Data Documentation Template

EU AI Act Article 10
EU AI Act Article 11 ; Annex IV paragraph 1, 2 (d)

Dataset Owner: Name and contact information
Document Version: Version controlling this document is highly recommended
Reviewers: List reviewers

Overview

Dataset Description

EU AI Act Article 11 ; Annex IV paragraph 1, 2(d)

Write a short summary describing your dataset (limit 200 words). Include information about the content and topic of the data, sources and motivations for the dataset, benefits and the problems or use cases it is suitable for. For readers that only take 10 seconds to look at this data card, adding one good overview image might also make the difference between this data being discovered and going unnoticed.

For more tips on describing data, see Zalando Data Foundation's Quality of Data Descriptions!

Status

Status Date: YYYY-MM-DD

Status: specify one of:

  • Under Preparation -- The dataset is still under active curation and is not yet ready for use due to active "dev" updates.
  • Regularly Updated -- New versions of the dataset have been or will continue to be made available.
  • Actively Maintained -- No new versions will be made available, but this dataset will be actively maintained, including but not limited to updates to the data.
  • Limited Maintenance -- The data will not be updated, but any technical issues will be addressed.
  • Deprecated -- This dataset is obsolete or is no longer being maintained.

Example references:

  • GitHub Repository
  • Paper/Documentation Link
  • Initiative Demo
  • Conference Talk
  • API Link

Developers

  • Name, Team
  • Name, Team

Owner

  • Team Name, Contact Person

Deployer instructions of Use

  • Instructions for use for deployers:
EU AI Act Article 13

Version Details

Data Versioning

(Article 11, paragraph 2(d))

Data Version Control Tools:

  • Include a Data_versioning.md file to document changes
  • DVC (Data Version Control): Tracks datasets, connects them to model versions, and integrates with Git.
  • Git-LFS (Large File Storage): Stores large data files outside the Git repository.

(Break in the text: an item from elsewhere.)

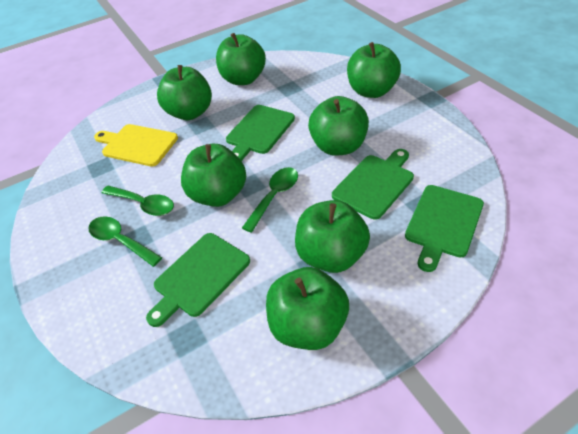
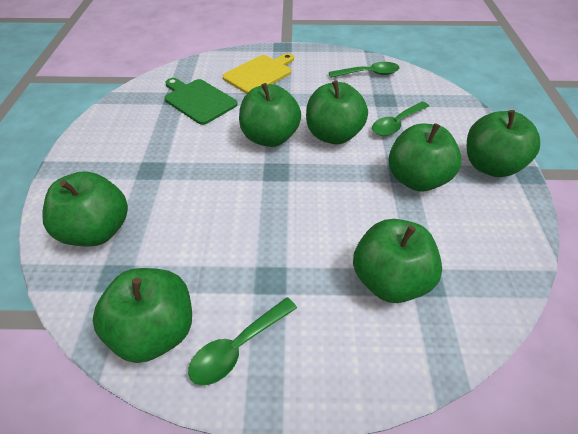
green cutting board: 4 -> 1

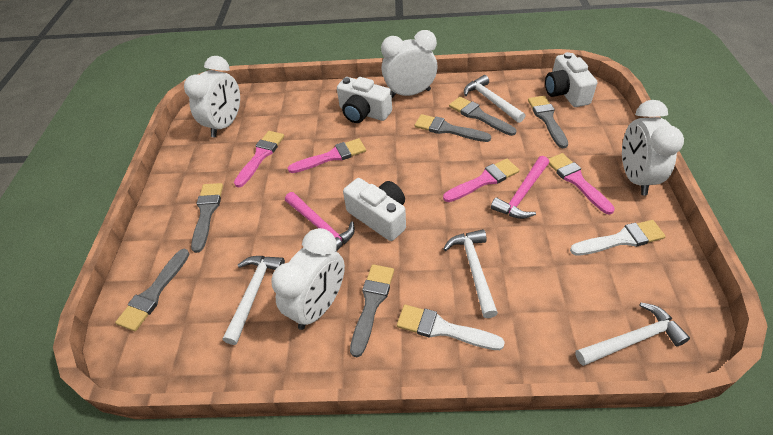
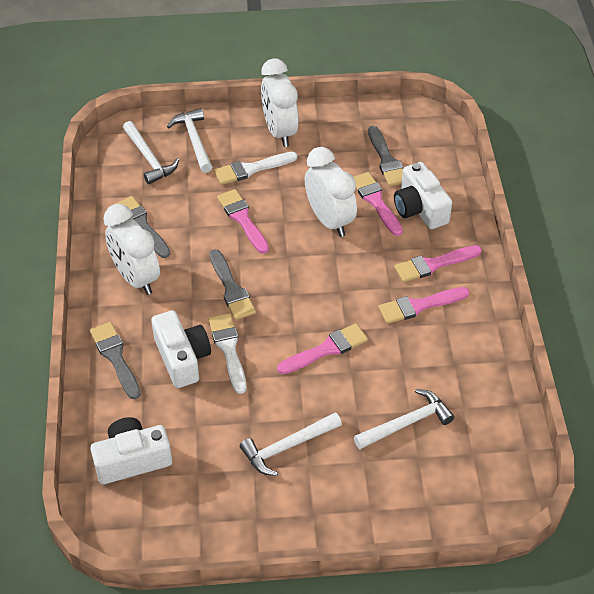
grey brush: 6 -> 4
pink brush: 4 -> 5
pink hammer: 2 -> 0
white clock: 4 -> 3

Maintenance of Metadata and Schema Versioning

EU AI Act Article 11 ; Annex IV paragraph 3

Why

Data formats, schema, and other metadata changes can impact downstream processes. Tracking these ensures transparency.

How

Create a data dictionary:

  • Document dataset structure, column descriptions, data types, and relationships.

Track schema changes:

  • Use tools to log schema evolution.
  • Record changes as part of version control or data pipelines.

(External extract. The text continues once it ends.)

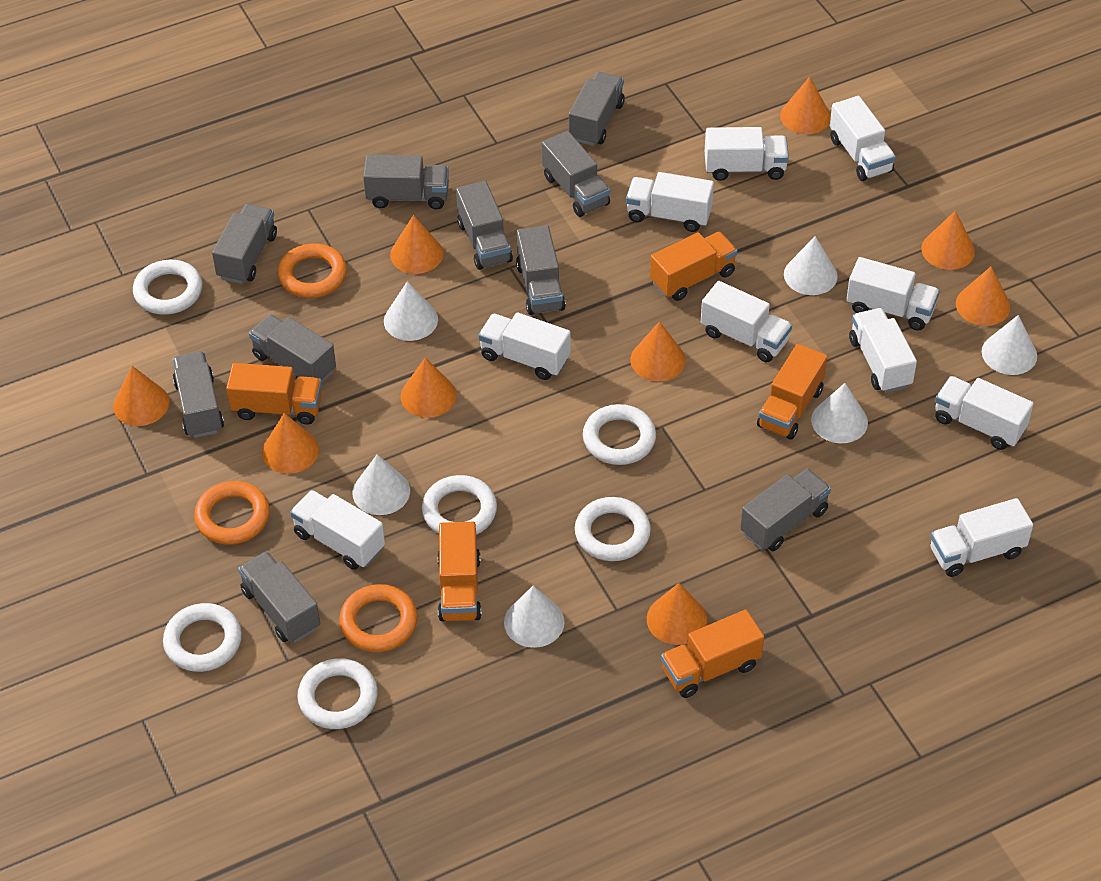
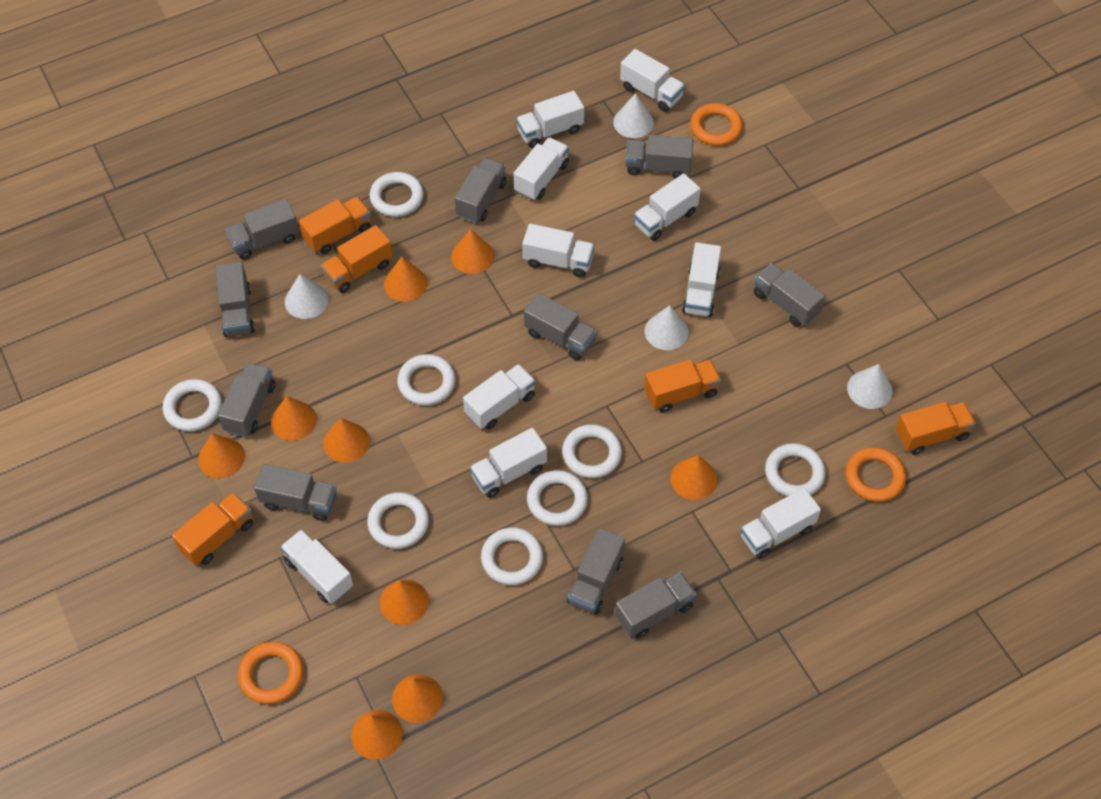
white cone: 6 -> 4
white ring: 6 -> 8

Save metadata alongside datasets:

  • Include details like source, timestamp, description, version, and quality metrics.

Known Usages

EU AI Act Article 11 ; Annex IV paragraph 3

Model(s)

Model Model Task Purpose of Dataset Usage
Example Model 1 Image Segmentation Fairness evaluation
Example Model 2 Skin Tone Classifier Training and validation

Note, this table does not have to be exhaustive. Dataset users and documentation consumers at large are highly encouraged to contribute known usages.

Application(s)

Application Brief Description Purpose of Dataset Usage
Example Application 1 Size and Fit Recommendations Fairness Evaluation of end-to-end application pipeline

Dataset Characteristics

EU AI Act Article 11 ; Annex IV paragraph 2(d)

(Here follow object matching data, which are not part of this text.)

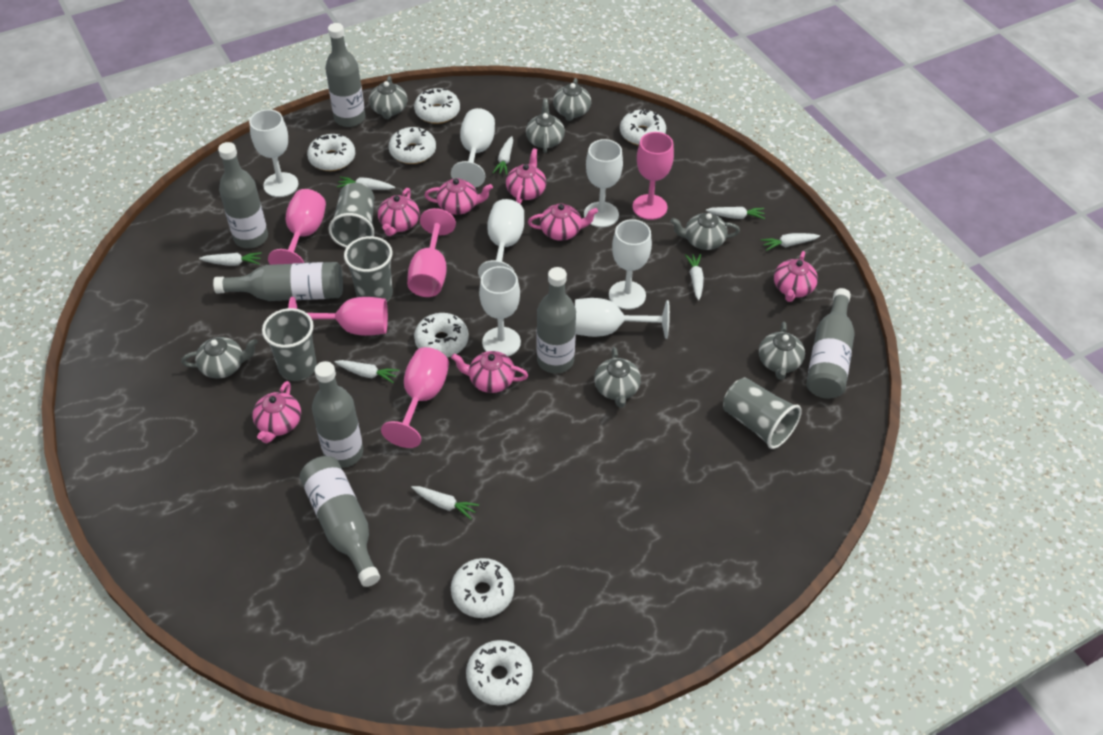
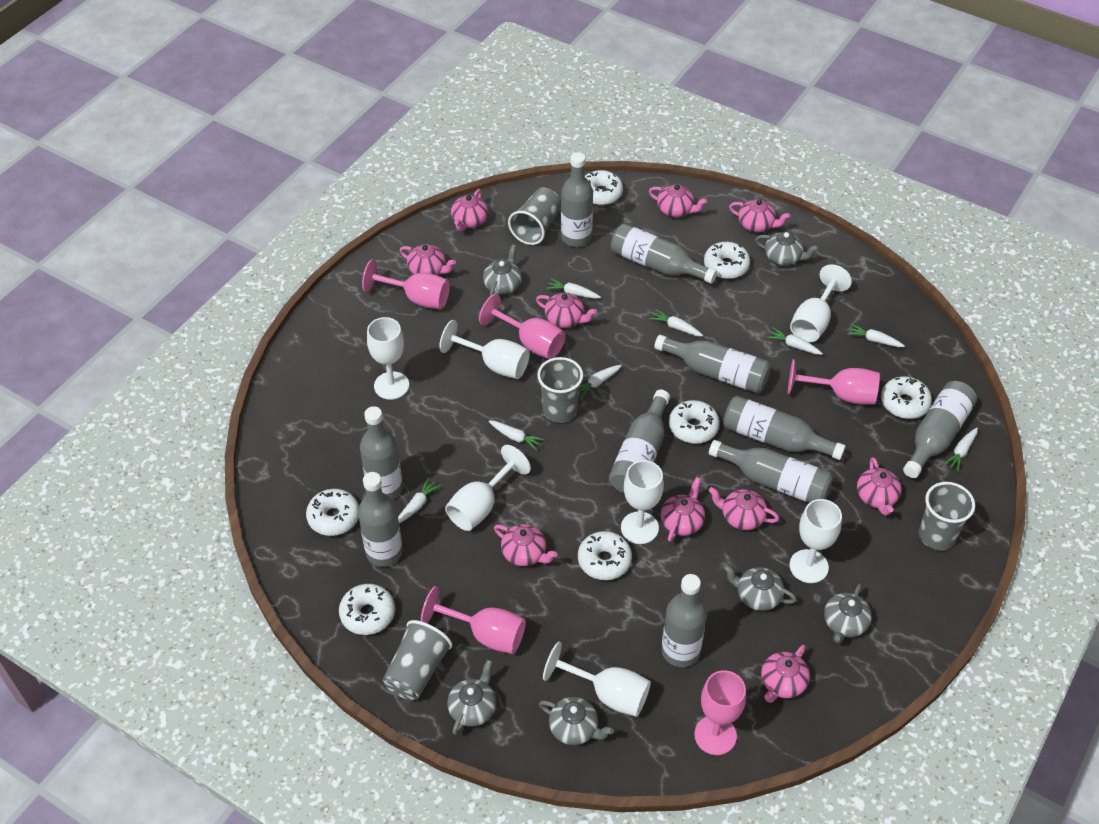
grey bottle: 7 -> 10
grey teapot: 7 -> 6
pink teapot: 7 -> 10

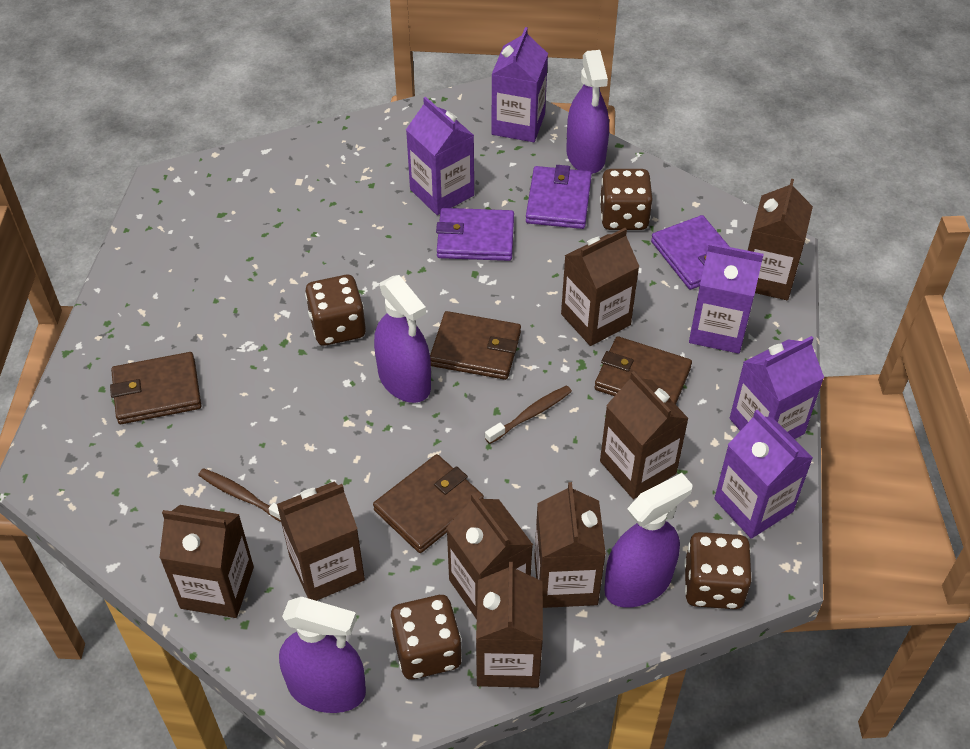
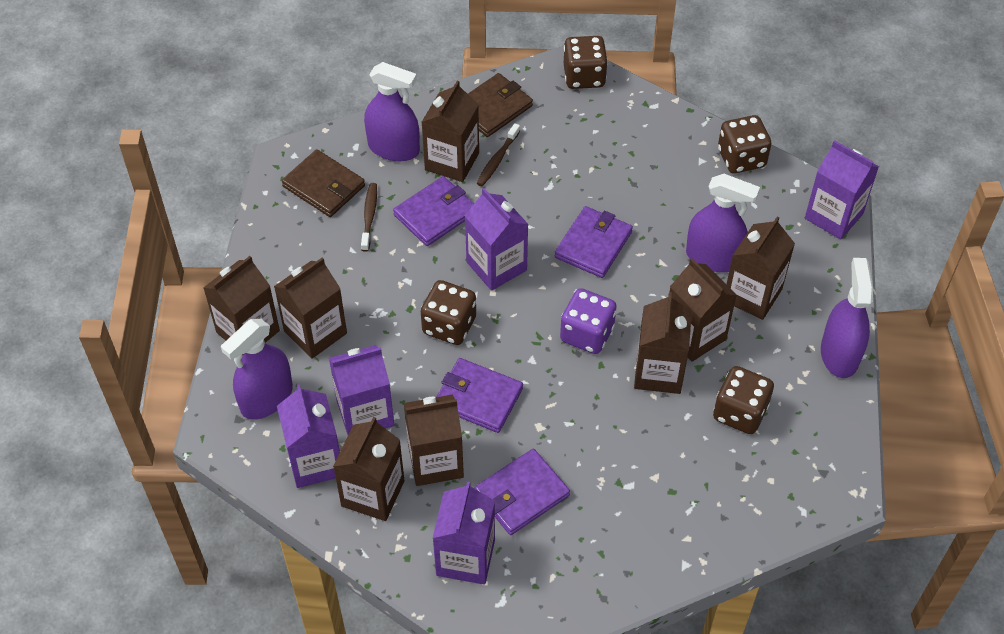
brown wallet: 4 -> 2
purple dice: 0 -> 1
purple wallet: 3 -> 4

Data Types: (e.g., images, text, audio, structured, unstructured data, personal data)
Size/Volume:
Number of Instances/Records:
Primary Use Case(s): Description of the main AI use cases that the dataset was designed for or is typically used in.
Associated AI System(s): List known AI system(s) that this dataset is or has been used in.
Number of Features/Attributes (if applicable):
Label Information (if applicable):
Geographical Scope: Geographic location(s) where the data was collected.
Date of Collection: Start and end date of data collection.

Data Origin and Source

Source(s): Provide information about where the data was sourced from (e.g.,public datasets, sensors, surveys, web scraping, crowdsourced).
Third-Party Data: Indicate if any part of the dataset was obtained from third parties, and if so, detail the legal agreements in place (license, usage rights, etc.).
Ethical Sourcing: Provide information on the ethical and legal compliance of the data collection process (e.g., informed consent, transparency to data subjects, and compliance with GDPR or other regulations).

Provenance

Describe the history and origin of the data.

Collection

Method(s) Used

Specify one or more of:

  • API
  • Artificially generated
  • Crowdsourced - Internal Employee
  • Crowdsourced - External Paid
  • Crowdsourced - Volunteer
  • Vendor collection efforts
  • Scraped or crawled
  • Survey, forms, or polls
  • Interviews, focus groups
  • Scientific experiment
  • Taken from other existing datasets
  • Unknown
  • To be determined
  • Others (please specify)

Methodology Detail(s)

EU AI Act Article 11 ; Annex IV 2 (a), (b), (d)

Collection Type

Source: Describe here. Include links where available.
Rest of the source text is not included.